For Mary, this translated to physical awkwardness and she displayed timidity in the performance of motor activities. Consequently, she avoided many typical childhood games, retreating instead to the safety of solo fantasy play. In this, she missed important opportunities for social learning and did not stretch herself to enhance vestibular functioning as most children do naturally through play.

Mary did not spend a significant amount of time in the crawling stage, which is a crucial period for the development of strong integration between the two hemispheres of the brain. This undeveloped area could well have accounted for the many emotional shifts that Mary experienced, and was holding her back from reaching her full learning potential.

She also had unresolved tactile hypersensitivities, many of which interfered with normal grooming. Her parents reported an aversion to tickling, and roughhouse play almost always ended with her physically striking out in a manner inconsistent with the intensity of the game. It was not uncommon for Mary to hit or act aggressively toward other children as a preschooler. She was particular about what she wore, seeking out comfortable clothing rather than fashionable ones. Socks often came home in her backpack rather than on her feet.

Tactile, kinesthetic and proprioceptive irregularities were also found to impair Mary’s abilities to express her thoughts in writing. She had difficulty sensing where her hand was and what movement it had made unless she monitored each movement visually. If she paid close attention to her hand, then she became frustrated at losing the ideas she had wanted to capture.

A weak suck reflex as an infant, coupled again with vestibular weakness, interfered with the healthy development of her visual functions. Academically, she sometimes lost her place while reading, her eyes tired quickly and she had a vexing practice of reversing letters and numbers.

The systems supporting vision and her sense of position in space were not strong enough to support reading, mathematics and general organisation in an efficient way. Visual inefficiencies also caused Mary to be somewhat oblivious to her surroundings. This, coupled with reduced muscle tone, diminished her ability to interpret facial expression and body language so integral to social interaction.

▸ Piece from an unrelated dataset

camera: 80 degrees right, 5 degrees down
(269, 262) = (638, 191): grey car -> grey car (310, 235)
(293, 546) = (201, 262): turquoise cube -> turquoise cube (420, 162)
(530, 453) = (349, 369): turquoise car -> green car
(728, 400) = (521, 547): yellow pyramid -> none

Mary and her parents were taught a program specifically designed to address each of the difficulties she showed. The program was dynamic, changing over time to accommodate Mary’s progress. Recommendation was carefully chosen to treat lower levels of neurological subsystems first, to ensure that higher level systems did not become stressed by having to function without sufficiently strong supporting systems. So exercises to first strengthen the vestibular system, such as rolling slowly backwards then up again from a sitting position on the floor and from one side to the other, were amongst the first on her programme.

Simple activities such as drinking water (sucking) with closed eyes through a straw manufactured with three loops along its length were recommended to help her gently and naturally practice eye convergence, as well as helping to integrate her two brain hemispheres. Specific massages were taught to her parents to help her tactile sensitivity and improve her sense of proprioception.

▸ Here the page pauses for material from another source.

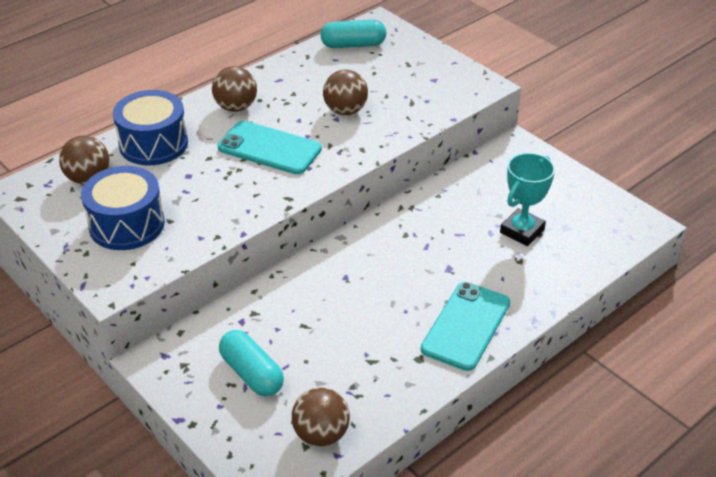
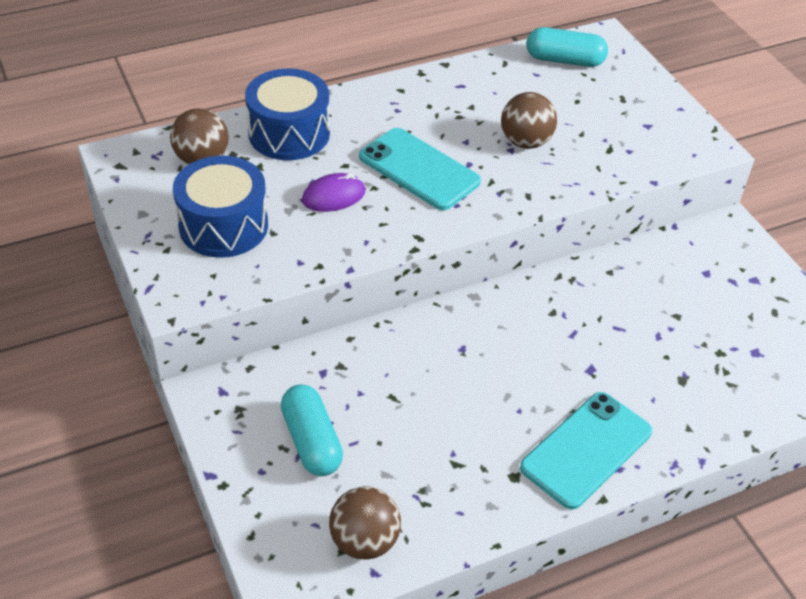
camera: 15 degrees right, 5 degrees up
(208, 183) = (334, 196): none -> purple mouse
(236, 107) = (398, 109): brown ball -> none
(522, 231) = (698, 343): turquoise trophy -> none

For Mary, the downward spiral that began in Grade 1 slowed, then stopped, and then gradually shifted direction. Tears and temper tantrums began to diminish. By the end of the grade, she could read for longer periods of time and, consequently, her reading skills began to flourish. Towards the end of the year, the child, who previously cried at the prospect of getting her face wet, was jumping off the diving board and swimming. She learned to ride a bicycle without training wheels, and an 800 kilometre car trip was noticeably devoid of stops for car sickness.

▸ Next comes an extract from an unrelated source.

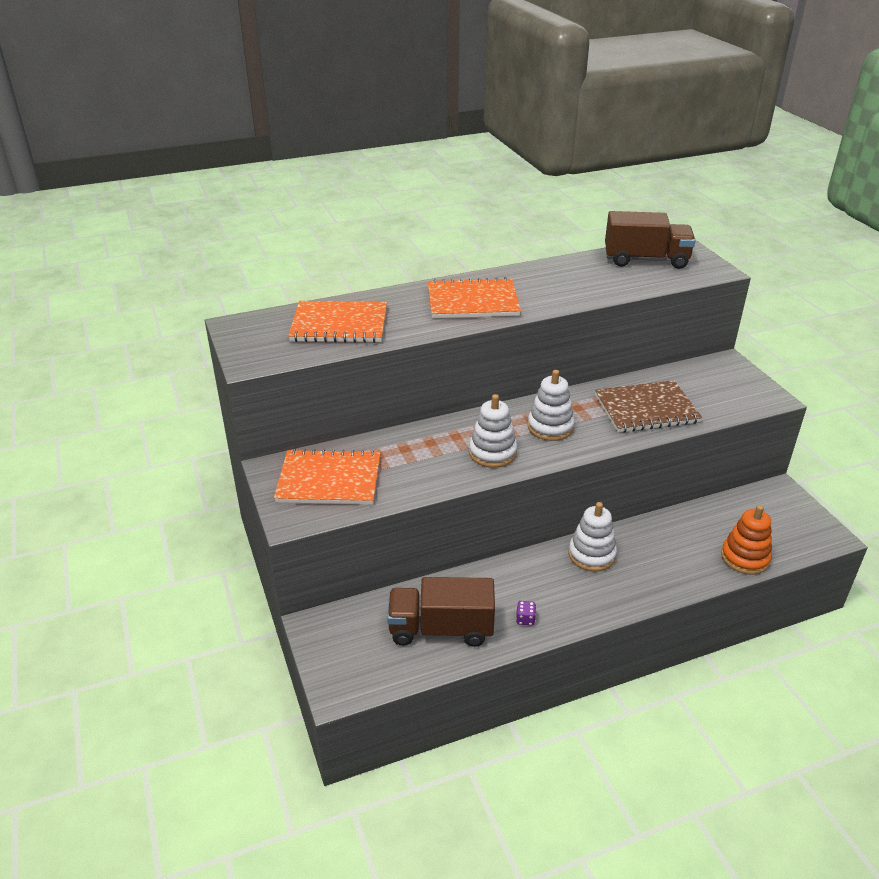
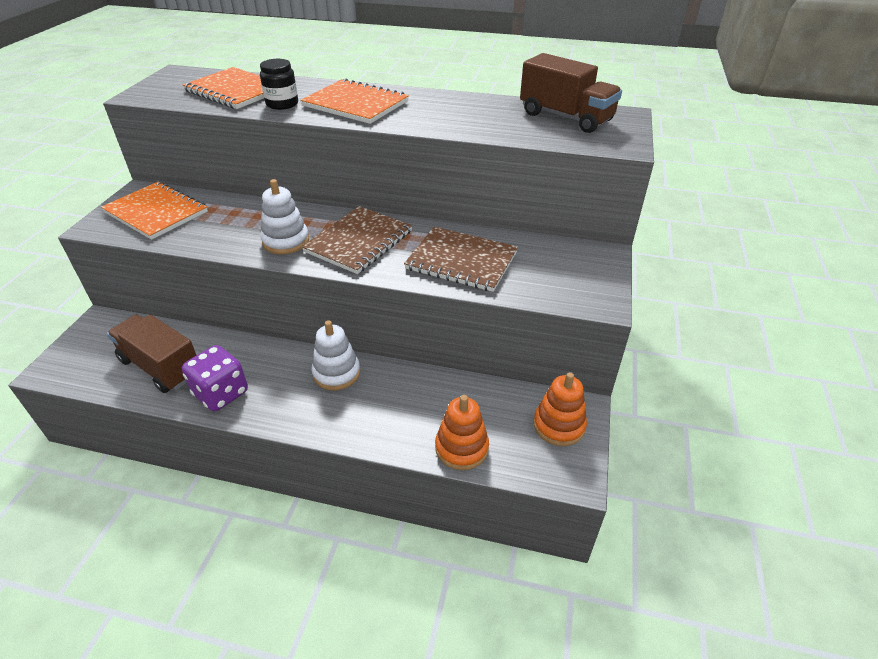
camera: 35 degrees right, 5 degrees up
(410, 323) = (282, 104): none -> black jar
(525, 619) = (221, 393): purple dice -> purple dice, size x2.48
(550, 427) = (359, 241): white stacking toy -> brown notebook
(782, 509) = (559, 425): none -> orange stacking toy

Starting Grade 2 has been a new beginning for Mary. She claims that “this classroom is a lot calmer,” but clearly it is she who is calmer. Well integrated into the rhythm and routines of her day, school is a much less stressful place for Mary. Hair chewing and paper tearing are no longer recreational pastimes. Instead she is listening, reading, writing and computing. Writing is still her biggest challenge, and so she continues with specific activities to strengthen this skill.